What Else Residential Carpentry Subcontractors Do
Carpentry isn't just about making custom furniture and working with lathes; often they need to work with steel and concrete subcontractors to fashion joists, partitions, and other types of framework for residences before painting can be done. They are also hired to create, add to, or change existing structural walls windows or moldings.
Residential carpenters need to be fluent in manual and computerized blueprint reading and have good spatial sense and physical dexterity, with strong math and geometry skills. Carpenters often work with heavy pieces of wood or steel that need to be laid out and then assembled. This requires that they can see the vision of the project from start to finish.
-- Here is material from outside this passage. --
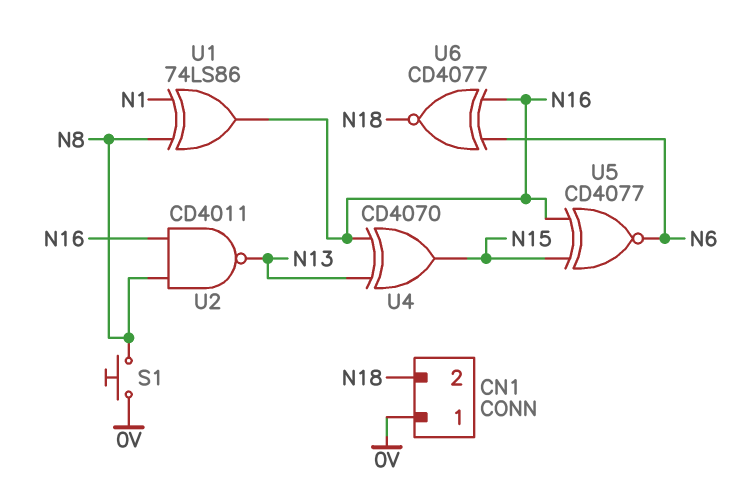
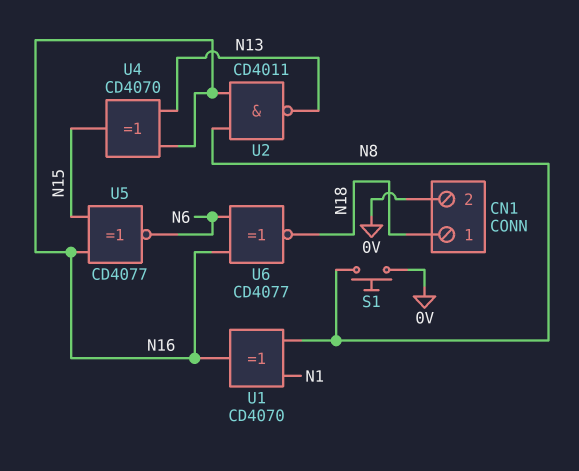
CN1 pin 1: 0V -> N18
CN1 pin 2: N18 -> 0V
U1: XOR 74LS86 (in N1, in N8, out N16) -> XOR CD4070 (in N1, in N8, out N16)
What Can You Expect From Your Carpenter
Residential carpenters understand that time means money when undertaking a job. They must be able to accept supervisory instruction from contractors outside their field of expertise. If they cannot follow through with a project's instruction, they won't meet their deadlines and neither will the contractors working along with them.
This means working as part of a team as well as individually, which takes both practicality and innovation. It is a vocation that can be strenuous in body, mind and spirit, so carpenters must work well under pressure, take directions well and speak up when a project runs into issues.
How Are Carpenters Educated?
Carpenter education include apprenticeships that last three to four years before the carpenter begins branching out on their own. You will likely see apprentices working at remodeling jobs with painting and other construction contractors.
Apprentices work under the direct supervision of the master carpenter. They take on-the-job training as well as classroom work at a trade school or college. Each year of carpentry apprenticeship takes around 144 hours of technical training and around 2000 hours of practical experience.
This is why you will see carpenters working within such diverse fields as painting, wallpaper or furniture makers. They are often independent contractors once their training is completed or work for a construction company. It's a trade that is expected to grow by 24 percent through 2022.